In effetti, nonostante i recenti “incidenti” negli impianti nucleari di Vattenfall, l’attenzione è rivolta a espandere l’energia nucleare in Europa. Alla luce di tali incidenti, è estremamente cinico affermare che la produzione di energia nucleare stia diventando “sempre più sicura”. Anziché continuare a investire in questa forma complicata di energia, fallendo deliberatamente nel risolvere la questione dello stoccaggio finale, l’obiettivo, alla fine, dovrebbe essere una rivoluzione sociale ed ecologica.

Ciò significa abbandonare i monopoli privati che esistono nell’industria nucleare, offrendo un’immissione consistente di fondi per le energie rinnovabili e circoscrivendo la produzione energetica.

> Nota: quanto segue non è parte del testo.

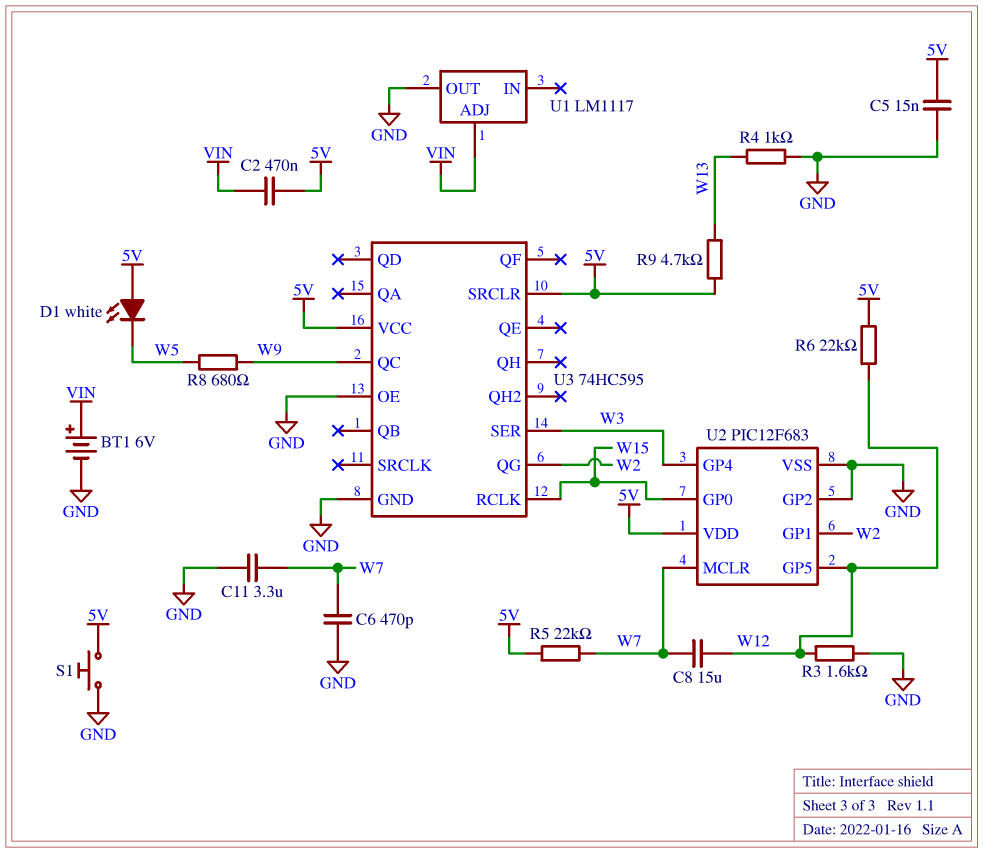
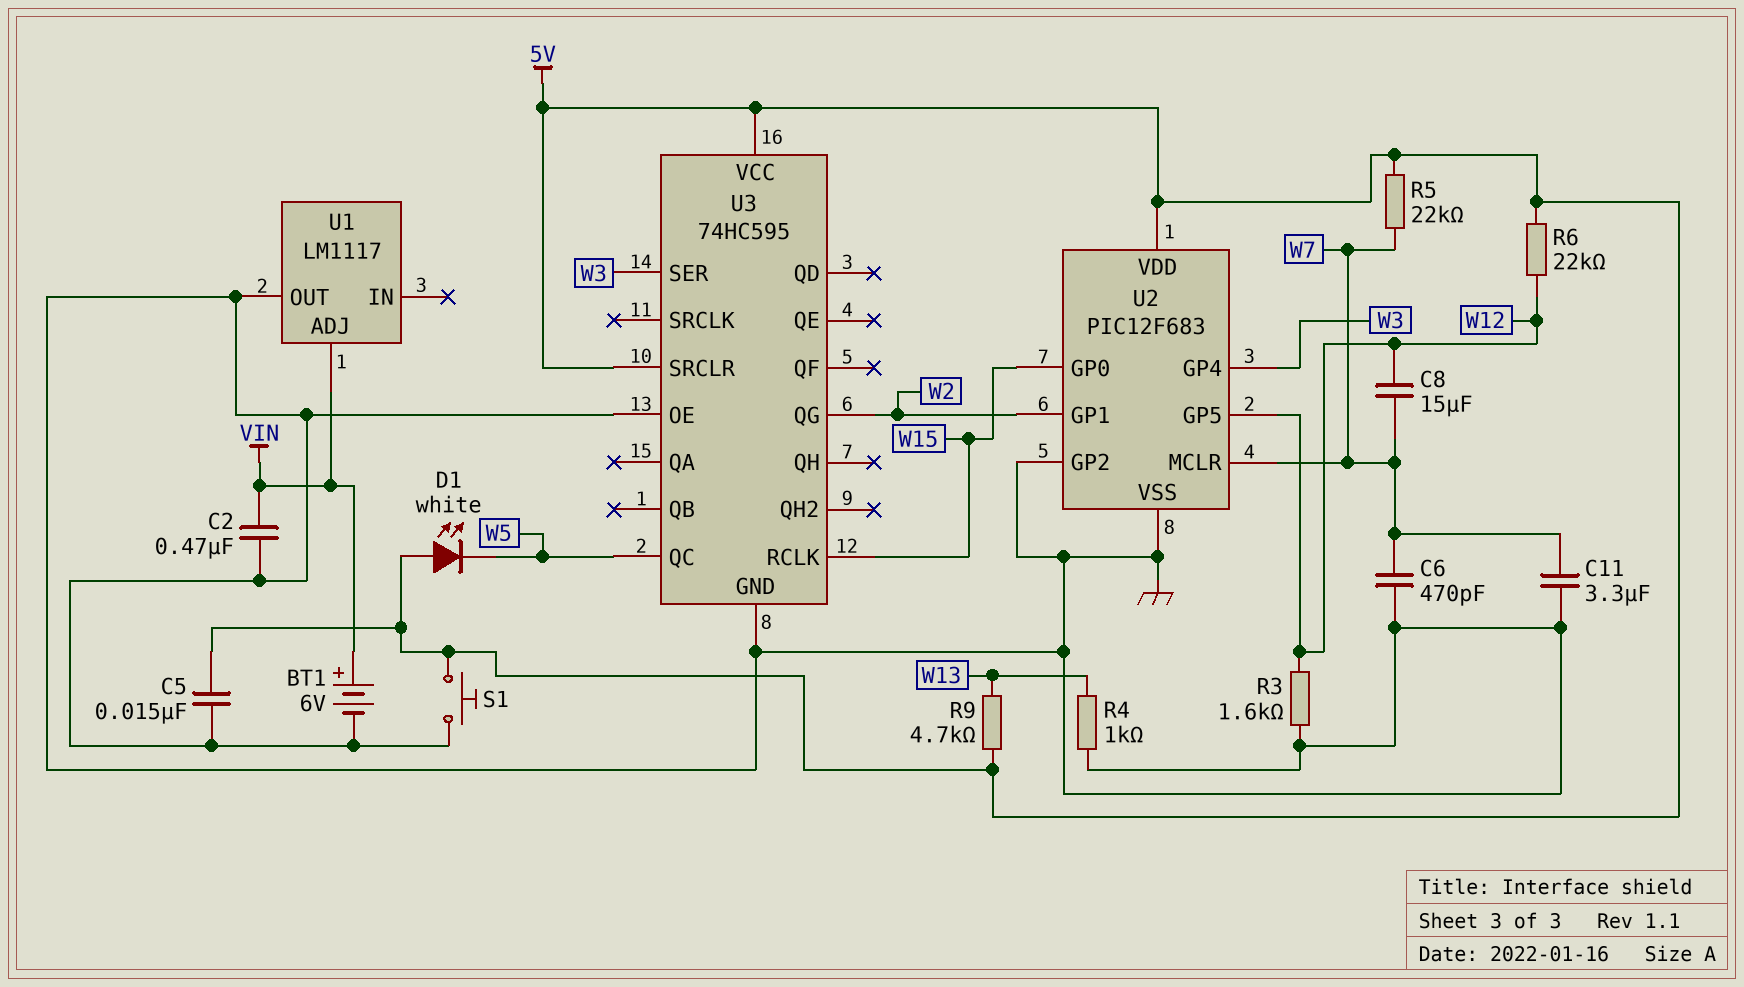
C2: 470nF (5V, VIN) -> 470nF (GND, VIN)
R8: 680 (W5, W9) -> none
U3 pin QC: W9 -> W5

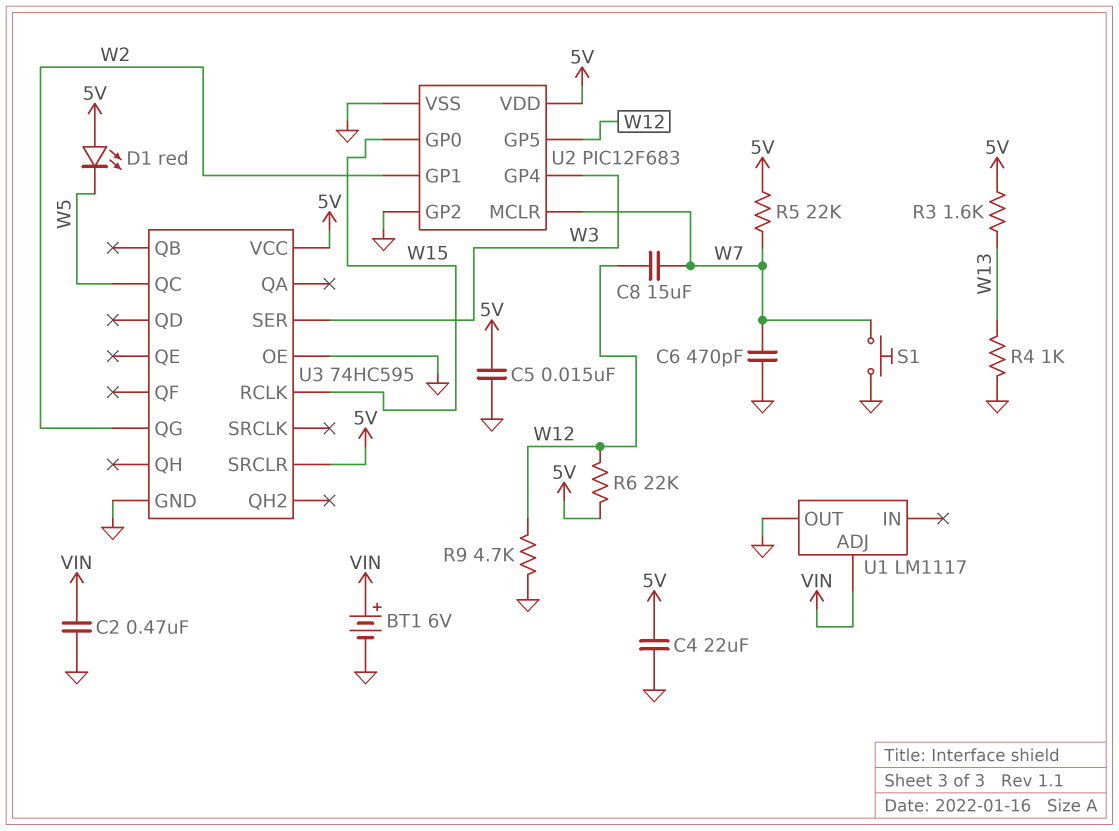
C4: none -> 22uF (5V, GND)
C11: 3.3uF (GND, W7) -> none
D1: LED white (A 5V, K W5) -> LED red (A 5V, K W5)
R3: 1.6k (GND, W12) -> 1.6k (5V, W13)
R9: 4.7k (5V, W13) -> 4.7k (GND, W12)
S1: button (5V, GND) -> button (GND, W7)

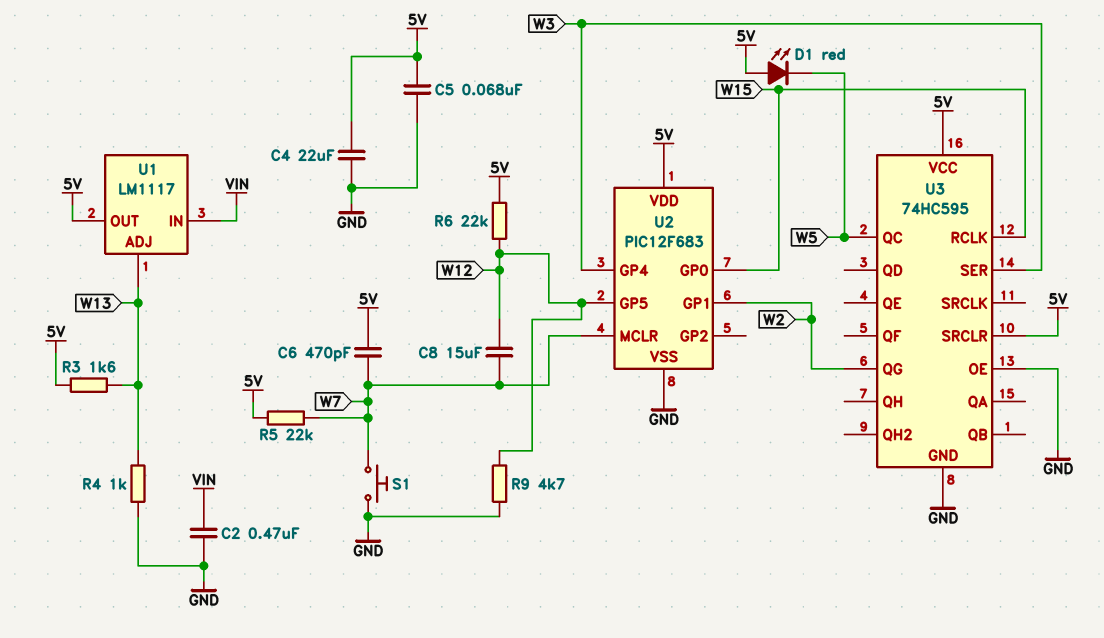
BT1: 6V (plus VIN, minus GND) -> none
C5: 15nF (5V, GND) -> 68nF (5V, GND)
C6: 470pF (GND, W7) -> 470pF (5V, W7)
U1 pin ADJ: VIN -> W13
U1 pin IN: none -> VIN
U1 pin OUT: GND -> 5V
U2 pin GP2: GND -> none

Considerato che sono le società del settore, in particolare, che hanno avviato un nuovo ciclo di forti aumenti dei prezzi, occorre intervenire con urgenza. La relazione favorisce solo gli interessi dell’industria nucleare d’Europa. La richiesta di nuovi impianti nucleari in Europa è inaccettabile.

La base giuridica per il finanziamento per un periodo indefinito è conservata nel trattato di riforma. Si tratta ancora di un’ulteriore ragione per respingere il trattato. Ogni centesimo aggiuntivo per il finanziamento europeo al nucleare è troppo. Promuovere la produzione dell’energia da fonti rinnovabili, energia solare, eolica e idrica, è l’unica politica energetica sostenibile.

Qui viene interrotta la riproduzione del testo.